In his black jeans and striped shirt, the singer known simply as Khaled resembles the stocky boss of some Algerian trucking company. You’d never guess that he is ”the king of rai” and one of the greatest celebrities of the Arab world. Khaled is the man who brought North African music to a new audience in Europe, shaking up the pop scene in France and becoming as influential as Bob Marley in the process. No wonder he says: ”I think that God loves me a lot.”
Khaled’s global breakthrough came in 1992 when his song Didi sold more than one million copies across Europe, North Africa, the Middle East and Asia. Produced by Don Was (of Was Not Was and Rolling Stones fame), it was a rousing blend of Western R&B and rai — Algerian dance music. ”Rai is like the blues,” says Khaled, ”that was sung by the slaves. But in Algeria it was sung by the shepherds in the days when we were colonised by the French. It used to be hidden and forbidden. And, like the blues, it sticks to anything — jazz, rock, reggae or flamenco.”
Khaled’s stirring, sensual vocals on Didi proved that a song in Arabic could be a French bestseller. He followed it up with the French-language pop ballad Aicha, another massive hit. Since then his albums have mixed rai with anything from hip-hop to funk and reggae, although his new album — again produced by Was — sees Khaled going back to his roots, with a fresh, more acoustic set. It includes an Egyptian string section and two of his childhood heroes, the pianist Maurice El Medioni and guitarist and singer Blaoui Houari, who ”hadn’t met up for 40 years until I got them together”, says Khaled. ”This is the first time I’ve really got into an album,” he says. ”I’ve been to every minute of every session and I’ve played on it more than before. I play percussion, mandolin and accordion. That was always my lucky instrument — I grew up with the accordion back in Oran.”
Oran is the Algerian seaport, close to the Moroccan frontier, where Khaled Hadj Brahim was born in 1960. The son of a policeman, he started singing at weddings while still a schoolboy, with his band Cinq Etoiles.
”We were five stars — like the Jackson Five —and we were influenced by Moroccan styles. I’d start off on banjo playing rock or whatever was popular at the time, and then switch to accordion and play rai.” Rai means ”opinion” and young Khaled was opinionated from the start. He recorded his first cassette at 14, without even telling his father. It was a song about disliking school — ”Though what I actually said was that I got tired walking down the road to school. You had to play with words like that.” The song was a hit. ”When my father found out he said: ‘Where’s the money?’ He’d sold the family jewellery to bring up his children, but when we went to the music shop that made the cassettes we were told: ‘There’s no payment for a first record.”’

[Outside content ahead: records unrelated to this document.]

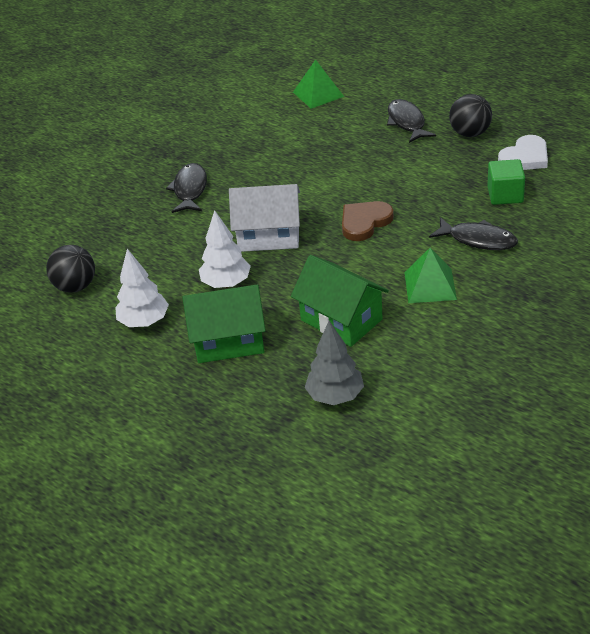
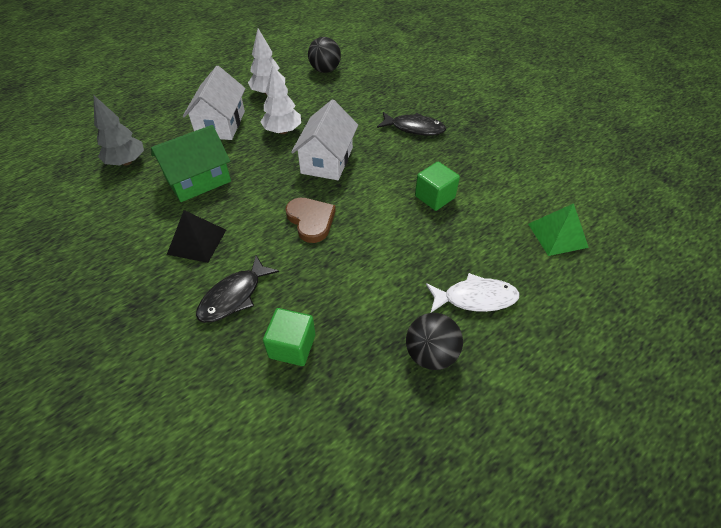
camera: 100 degrees right, 10 degrees up
(229, 341) = (221, 124): green house -> white house
(298, 159) = (434, 197): none -> green cube
(407, 122) = (475, 298): black fish -> white fish
(430, 285) = (197, 241): green pyramid -> black pyramid
(525, 157) = (355, 396): white heart -> none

Khaled sang about sex and alcohol and the authorities loathed him. ”It was like rock’n’roll in America — my songs weren’t allowed on TV. But one day they showed a James Brown concert on TV and everyone started singing Sex Machine, without knowing what it meant, and journalists started a campaign to let my songs be played. The station had a room full of letters but they never played my songs until 1985, when I organised a rai festival in Oran.” He attracted more notoriety when he moved to the capital, Algiers: ”When I sang Chebba back in Oran it meant ‘girl’, but in the city it meant ‘marijuana’. I was surprised when people told me how brave I was.”
With his rasping, soulful vocals and bold lyrics, Khaled soon established a reputation across the Algerian diaspora. He wanted to visit France, ”but the government was frightened I’d talk about power and politics — though that’s not my subject matter — and I needed a military pass, showing I’d done my national service, if I wanted to leave”. For a while he was able to come and go as he pleased, ”thanks to some colonels and big shots who liked my music”, but then he was warned he’d be stopped at the airport.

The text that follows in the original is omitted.